In defense of reading
30/04/2012 § 12 Comments
One of the long-standing jokes of librarianship is that we all got into the profession because “we love to read”, the punchline of course being that we’re all too overworked to read for fun. While I don’t think anyone should enter professional librarianship with the expectation that reading is a requirement of the job (note: it isn’t), I do wish information professionals had more incentive to incorporate a love for recreational reading into our everyday practice.
If I’ve said it once, I’ve said it a million times: I’m very lucky to have two internships in two different library settings doing very different jobs. In my youth services position at a large public library, we are expected and encouraged to read fiction and be aware of young adult writing trends. Half of the questions I get on the youth reference desk are readers’ advisory and I regularly host book clubs, create book displays, and plan programs that promote reading.
As a reference and instruction intern and my university library, though, I hardly ever talk about books professionally. To some extent, this makes sense as our job is primarily to facilitate information literacy and more often than not, we aren’t providing readers’ advisory services (though it does happen from time to time, especially when our two copies of the Hunger Games each have 50+ holds).
I (and others, see references below) contend that readers’ advisory and leisure reading does have a place in academic settings. The concept of a “whole collection” readers’ advisory interview isn’t particularly new. The idea is that we can serve our patrons better if we consider the entire library collection, and not just fiction or books when we have a conversation about reading interests. In a readers’ advisory course I took last semester, I explored how the concept of the “whole collection” could be applied in an information literacy or academic library setting and found that promoting leisure reading supports several competencies of information literacy.

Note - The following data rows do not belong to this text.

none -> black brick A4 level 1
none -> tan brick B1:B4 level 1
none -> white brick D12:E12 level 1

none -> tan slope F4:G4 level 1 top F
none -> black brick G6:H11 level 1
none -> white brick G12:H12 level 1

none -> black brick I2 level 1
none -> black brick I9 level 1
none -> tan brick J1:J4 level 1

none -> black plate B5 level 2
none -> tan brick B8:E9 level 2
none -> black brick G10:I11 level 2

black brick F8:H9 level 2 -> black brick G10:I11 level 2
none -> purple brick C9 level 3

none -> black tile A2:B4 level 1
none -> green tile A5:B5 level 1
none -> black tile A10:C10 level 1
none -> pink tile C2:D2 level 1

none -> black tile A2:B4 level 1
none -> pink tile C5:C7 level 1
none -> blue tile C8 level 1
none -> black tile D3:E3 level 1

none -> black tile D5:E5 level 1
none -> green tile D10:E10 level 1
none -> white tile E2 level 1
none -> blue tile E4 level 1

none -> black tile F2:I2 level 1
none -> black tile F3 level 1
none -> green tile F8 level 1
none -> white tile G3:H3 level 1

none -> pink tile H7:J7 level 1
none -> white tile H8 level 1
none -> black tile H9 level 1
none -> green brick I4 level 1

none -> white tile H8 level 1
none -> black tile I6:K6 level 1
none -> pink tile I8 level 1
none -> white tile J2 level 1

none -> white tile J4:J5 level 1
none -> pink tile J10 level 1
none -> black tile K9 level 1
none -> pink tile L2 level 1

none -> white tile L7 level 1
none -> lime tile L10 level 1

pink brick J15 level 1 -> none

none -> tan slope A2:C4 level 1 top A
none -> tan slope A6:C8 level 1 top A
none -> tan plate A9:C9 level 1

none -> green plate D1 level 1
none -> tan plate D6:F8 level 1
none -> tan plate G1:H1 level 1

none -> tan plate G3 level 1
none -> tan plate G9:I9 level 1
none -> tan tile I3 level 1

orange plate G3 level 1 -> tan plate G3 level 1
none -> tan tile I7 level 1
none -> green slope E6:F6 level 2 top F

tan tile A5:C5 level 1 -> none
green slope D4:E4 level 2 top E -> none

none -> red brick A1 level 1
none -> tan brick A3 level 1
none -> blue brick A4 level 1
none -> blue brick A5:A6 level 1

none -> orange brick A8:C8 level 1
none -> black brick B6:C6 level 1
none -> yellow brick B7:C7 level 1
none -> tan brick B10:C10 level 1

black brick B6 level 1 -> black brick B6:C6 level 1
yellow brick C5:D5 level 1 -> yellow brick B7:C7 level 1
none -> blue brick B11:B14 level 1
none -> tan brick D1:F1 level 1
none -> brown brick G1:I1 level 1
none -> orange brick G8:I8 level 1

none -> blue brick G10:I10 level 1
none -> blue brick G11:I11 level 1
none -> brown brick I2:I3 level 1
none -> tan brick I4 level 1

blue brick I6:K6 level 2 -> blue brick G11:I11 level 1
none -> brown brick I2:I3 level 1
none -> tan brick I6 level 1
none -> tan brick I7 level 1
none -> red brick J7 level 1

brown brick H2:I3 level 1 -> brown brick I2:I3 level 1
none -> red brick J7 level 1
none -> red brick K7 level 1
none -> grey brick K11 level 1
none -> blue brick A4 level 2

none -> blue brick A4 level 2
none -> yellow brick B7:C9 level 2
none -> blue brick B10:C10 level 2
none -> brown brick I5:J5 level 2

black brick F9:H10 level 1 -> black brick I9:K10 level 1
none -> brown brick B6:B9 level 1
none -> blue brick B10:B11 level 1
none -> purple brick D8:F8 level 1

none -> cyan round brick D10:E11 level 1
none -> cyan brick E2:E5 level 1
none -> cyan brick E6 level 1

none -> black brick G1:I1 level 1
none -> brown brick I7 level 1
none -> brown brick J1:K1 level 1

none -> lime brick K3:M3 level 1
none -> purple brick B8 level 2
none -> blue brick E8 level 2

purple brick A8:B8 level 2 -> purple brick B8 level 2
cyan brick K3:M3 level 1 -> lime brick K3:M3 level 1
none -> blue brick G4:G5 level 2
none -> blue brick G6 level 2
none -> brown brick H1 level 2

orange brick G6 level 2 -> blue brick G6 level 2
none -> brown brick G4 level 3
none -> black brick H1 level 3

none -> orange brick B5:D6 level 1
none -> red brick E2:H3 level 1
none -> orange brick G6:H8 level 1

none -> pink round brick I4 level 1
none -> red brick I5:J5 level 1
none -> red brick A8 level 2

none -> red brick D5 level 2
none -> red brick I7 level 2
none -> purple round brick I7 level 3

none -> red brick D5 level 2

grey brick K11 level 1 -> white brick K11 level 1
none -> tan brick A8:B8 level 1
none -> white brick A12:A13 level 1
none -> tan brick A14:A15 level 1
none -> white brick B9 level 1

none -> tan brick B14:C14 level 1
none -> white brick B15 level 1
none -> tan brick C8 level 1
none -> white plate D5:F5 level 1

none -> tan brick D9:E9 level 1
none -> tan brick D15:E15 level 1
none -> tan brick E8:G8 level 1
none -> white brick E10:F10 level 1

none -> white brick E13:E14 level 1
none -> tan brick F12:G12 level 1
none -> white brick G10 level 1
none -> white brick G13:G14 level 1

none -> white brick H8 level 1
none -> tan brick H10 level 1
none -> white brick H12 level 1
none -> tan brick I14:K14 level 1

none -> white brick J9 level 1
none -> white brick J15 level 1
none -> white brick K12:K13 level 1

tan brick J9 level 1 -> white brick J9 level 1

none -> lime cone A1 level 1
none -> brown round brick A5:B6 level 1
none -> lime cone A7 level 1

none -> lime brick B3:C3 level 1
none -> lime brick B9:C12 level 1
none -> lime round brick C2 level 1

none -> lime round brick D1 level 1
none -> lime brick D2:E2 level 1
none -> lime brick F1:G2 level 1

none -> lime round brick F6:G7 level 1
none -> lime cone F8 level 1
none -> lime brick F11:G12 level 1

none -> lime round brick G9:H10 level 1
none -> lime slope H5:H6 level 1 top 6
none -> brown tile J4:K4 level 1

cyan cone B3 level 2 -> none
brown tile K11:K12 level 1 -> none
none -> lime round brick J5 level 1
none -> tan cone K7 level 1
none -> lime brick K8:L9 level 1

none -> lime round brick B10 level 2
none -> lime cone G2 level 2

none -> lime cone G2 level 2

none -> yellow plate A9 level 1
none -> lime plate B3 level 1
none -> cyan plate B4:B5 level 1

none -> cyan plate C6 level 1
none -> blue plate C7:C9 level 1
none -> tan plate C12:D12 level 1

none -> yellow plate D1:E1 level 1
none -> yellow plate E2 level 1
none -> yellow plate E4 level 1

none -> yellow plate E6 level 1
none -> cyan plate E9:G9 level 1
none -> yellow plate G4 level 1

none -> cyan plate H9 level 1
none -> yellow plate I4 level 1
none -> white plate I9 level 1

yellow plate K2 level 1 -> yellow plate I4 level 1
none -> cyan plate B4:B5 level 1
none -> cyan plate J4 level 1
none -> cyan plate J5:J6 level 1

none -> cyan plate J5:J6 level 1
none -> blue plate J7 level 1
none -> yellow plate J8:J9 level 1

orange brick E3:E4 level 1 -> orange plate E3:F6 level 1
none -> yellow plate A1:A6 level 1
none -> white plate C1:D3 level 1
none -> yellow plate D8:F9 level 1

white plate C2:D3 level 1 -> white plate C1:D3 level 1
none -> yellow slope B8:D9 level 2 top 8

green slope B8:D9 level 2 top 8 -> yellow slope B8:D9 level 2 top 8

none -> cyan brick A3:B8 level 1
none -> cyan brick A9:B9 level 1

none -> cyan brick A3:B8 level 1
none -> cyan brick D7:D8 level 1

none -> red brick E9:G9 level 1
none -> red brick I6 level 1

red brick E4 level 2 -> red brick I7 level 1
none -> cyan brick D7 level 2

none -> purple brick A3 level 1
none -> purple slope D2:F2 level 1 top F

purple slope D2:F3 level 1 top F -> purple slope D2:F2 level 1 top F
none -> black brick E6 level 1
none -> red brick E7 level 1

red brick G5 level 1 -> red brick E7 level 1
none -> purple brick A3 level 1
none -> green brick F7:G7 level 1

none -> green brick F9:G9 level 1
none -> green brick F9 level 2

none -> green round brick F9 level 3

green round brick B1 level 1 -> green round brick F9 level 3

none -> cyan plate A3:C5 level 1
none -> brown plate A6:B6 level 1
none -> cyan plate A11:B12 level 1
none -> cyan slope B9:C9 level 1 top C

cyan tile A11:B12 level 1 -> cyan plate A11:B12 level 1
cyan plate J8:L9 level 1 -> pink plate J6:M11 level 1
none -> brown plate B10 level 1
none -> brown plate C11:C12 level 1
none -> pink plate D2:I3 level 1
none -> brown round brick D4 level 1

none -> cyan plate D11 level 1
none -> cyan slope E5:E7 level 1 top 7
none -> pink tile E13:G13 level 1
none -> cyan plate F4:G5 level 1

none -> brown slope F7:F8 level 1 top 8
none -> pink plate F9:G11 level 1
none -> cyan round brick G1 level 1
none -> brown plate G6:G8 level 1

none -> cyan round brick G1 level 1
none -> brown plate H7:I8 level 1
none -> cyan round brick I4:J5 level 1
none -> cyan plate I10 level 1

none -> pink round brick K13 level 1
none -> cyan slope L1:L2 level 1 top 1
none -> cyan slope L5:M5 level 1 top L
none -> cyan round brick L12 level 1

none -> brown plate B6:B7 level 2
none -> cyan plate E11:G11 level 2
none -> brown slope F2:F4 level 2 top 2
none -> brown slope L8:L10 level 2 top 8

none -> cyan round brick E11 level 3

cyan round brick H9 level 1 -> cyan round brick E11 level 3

Looking for leisure reading is a type of information-seeking which requires skills librarians develop. Deciding what you’d like to read, evaluating books you’ve read in the past and what’s available to you, and synthesizing and processing what you’ve read is, essentially, the research process in a nutshell. Encouraging students at the reference desk to explore fiction or popular non-fiction related to their research topic can help students make connections between what they learn in lecture and what they experience outside of class. A subject specialist could create an annotated book list or book display to encourage students to further explore a research or course topic. Indeed, a librarian could collaborate with faculty to develop an assignment where the students choose and read a fiction or non-fiction book on the course topic and present it to the class.
During my readers’ advisory course, my classmates and I created a readers’ advisory event for the school. The purpose of the event was to encourage our cohort to read for pleasure and we selected our book (Atwood’s Oryx and Crake) with the hopes of making connections to information science work. The event was well-attended and everyone seemed to enjoy the “excuse” for reading for pleasure. Do you think there’s a place for leisure reading in academic settings? How can you incorporate the idea of a “whole collection” into your own work?
For scholarly resources about the intersection of leisure reading and academic libraries, please check out:
Dewan, Pauline. 2010. “Why Your Academic Library Needs a Popular Reading Collection Now More Than Ever.” College & Undergraduate Libraries 17 (March 3): 44-64. doi:10.1080/10691310903584775.
Hallyburton, Ann W., Heidi E. Buchanan, and Timothy V. Carstens. 2011. “Serving the whole person: popular materials in academic libraries.” Collection Building 30 (2) (April 19): 109-112. doi:10.1108/01604951111127498.
Smith, R, and N. Young. 2008. “Giving Pleasure Its Due: Collection Promotion and Readers’ Advisory in Academic Libraries.” The Journal of Academic Librarianship 34 (November): 520-526. doi:10.1016/j.acalib.2008.09.003.